How to write an RFQ that gets good supplier responses
The quality of bids you receive is directly proportional to the quality of your RFQ. A vague, incomplete, or poorly structured RFQ produces vague, incomplete, and incomparable bids. This guide explains how to write an RFQ that gives suppliers everything they need to submit a competitive, accurate, and comparable response.
Start with a clear project description
Every RFQ should open with a brief project description — project name, location, type (commercial, residential, hospitality, government), overall scope, and any specific requirements relevant to the supplier. This gives context that helps suppliers assess whether they are the right fit and allows them to price more accurately. A supplier quoting for a DIFC office tower without knowing it is a DIFC office tower may make different assumptions than one who does.

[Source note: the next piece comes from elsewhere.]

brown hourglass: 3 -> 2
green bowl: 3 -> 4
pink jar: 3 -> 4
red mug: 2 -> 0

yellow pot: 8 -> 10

Structure your line items correctly
The line item list is the core of any RFQ. Each item should have a clear item description, a quantity, and a unit of measurement. Where possible, include a reference to the specification or the approved brand. For AV and ELV, include model numbers or at minimum performance specifications. For lighting, include fixture type, wattage, colour temperature, IP rating, and control protocol. The more specific the item description, the more comparable the bids.
Be explicit about what you want suppliers to price
Many RFQs are ambiguous about whether the supplier should price supply-only, supply and install, or supply, install, test, and commission. Be explicit. If you want supply-only pricing because you have your own installation team, say so. If you want a full turnkey price, say so. Mixing supply-only and supply-and-install bids in the same comparison is a common source of error.

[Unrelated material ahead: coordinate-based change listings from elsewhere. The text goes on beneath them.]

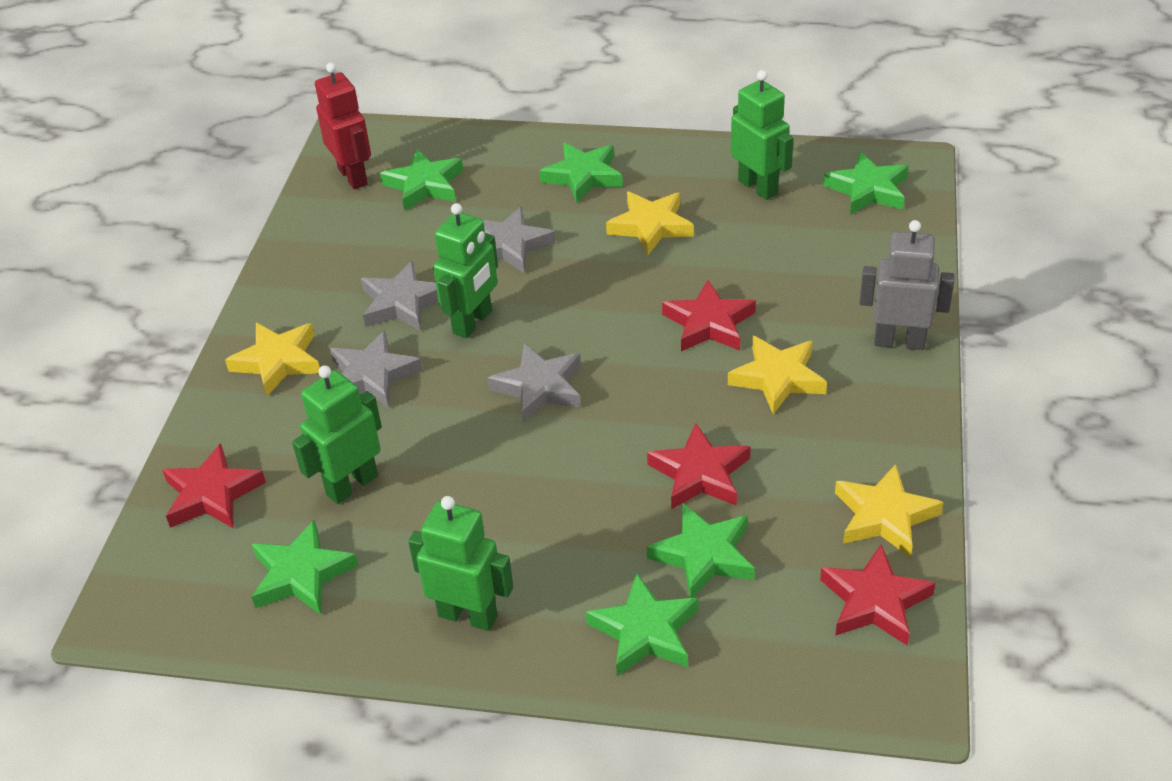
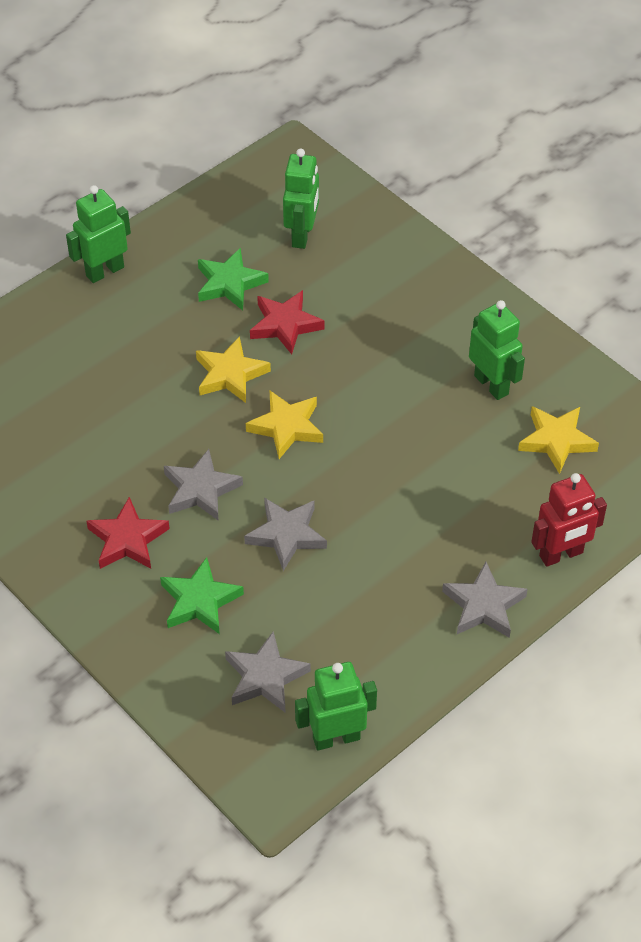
green star: 6 -> 2
grey robot: 1 -> 0
red star: 4 -> 2
yellow star: 4 -> 3

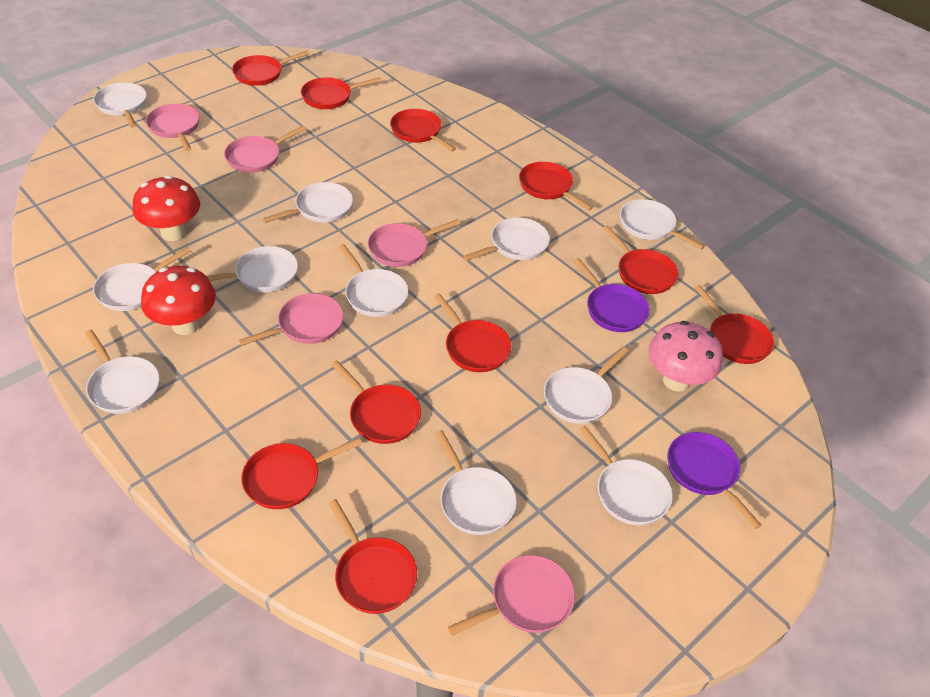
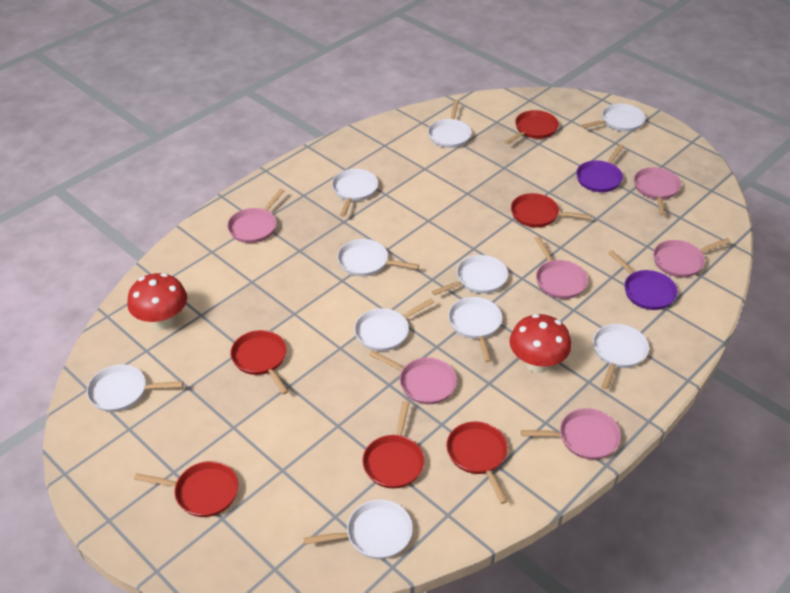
pink mushroom: 1 -> 0
pink pan: 5 -> 6
red pan: 10 -> 6
white pan: 11 -> 10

Set a realistic bid deadline
A bid deadline that is too short produces low-quality responses — suppliers either decline to bid or submit rough estimates. A deadline that is too long creates delay. For most AV, ELV, and lighting RFQs, 7 to 14 days is appropriate depending on scope complexity. State the deadline clearly and stick to it. Extending deadlines after the fact undermines the process and disadvantages suppliers who submitted on time.

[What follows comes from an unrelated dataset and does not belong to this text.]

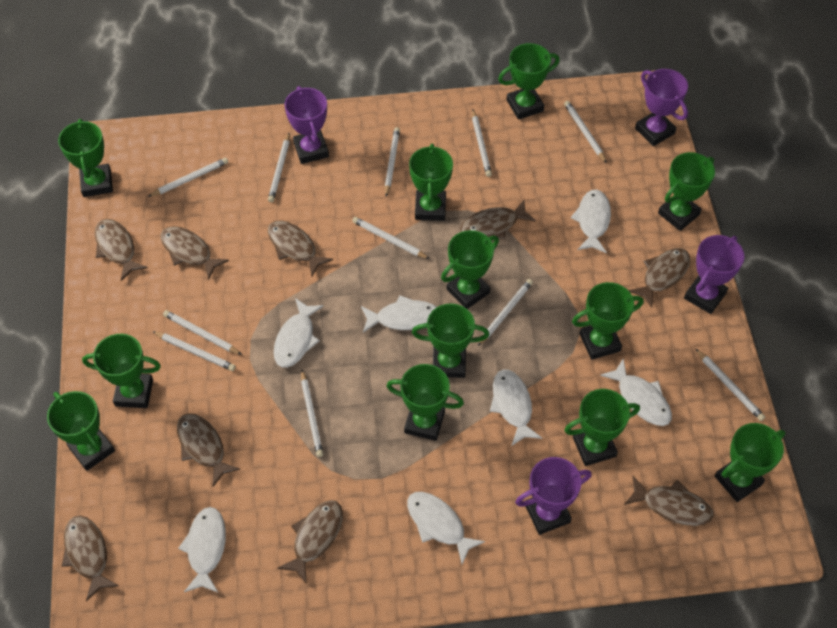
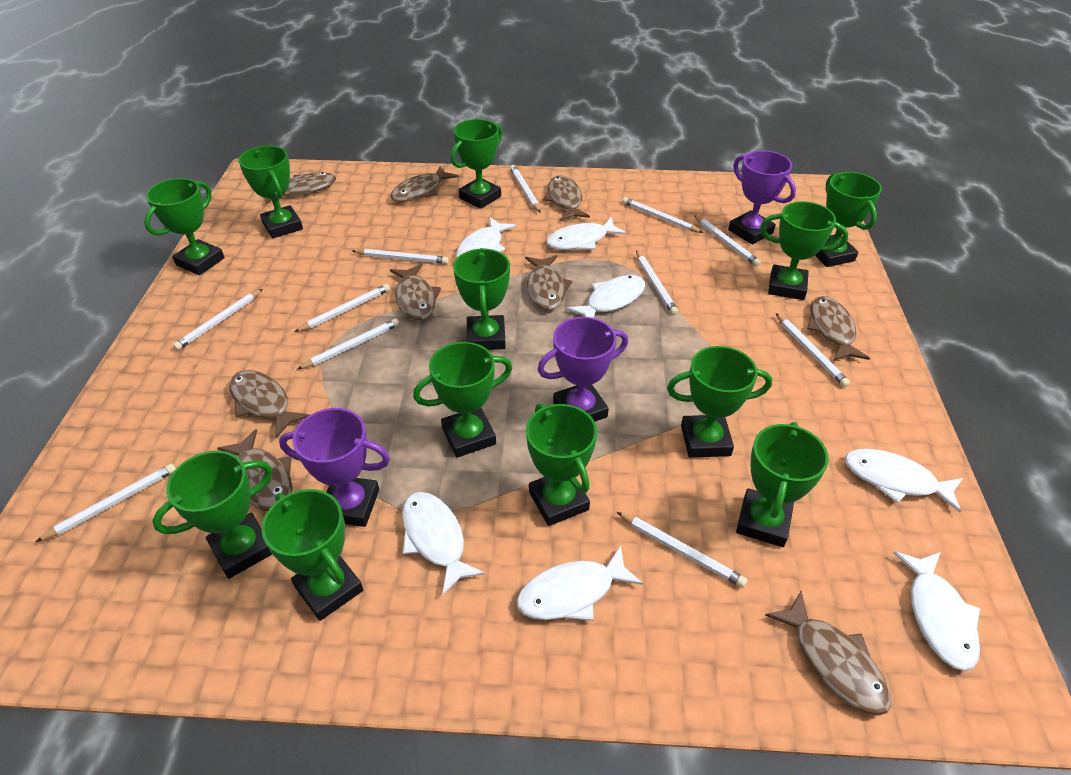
purple trophy: 4 -> 3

Specify how you want bids submitted
Tell suppliers exactly how to submit — by email, on a provided template, or through a platform like RFQsNow. If you use a template, provide it with the RFQ. If you want bids in a specific format — unit price per line item, total price, lead time, compliance notes — state this explicitly. Standardising the submission format is the single most effective thing you can do to make bids comparable.
Include evaluation criteria
Suppliers who understand how their bid will be evaluated submit better bids. If price is the only criterion, say so. If compliance with specification is equally important, say so. If delivery timeline is a hard requirement that will disqualify late delivery bids, state the threshold. Transparency in evaluation criteria produces more accurate and competitive submissions.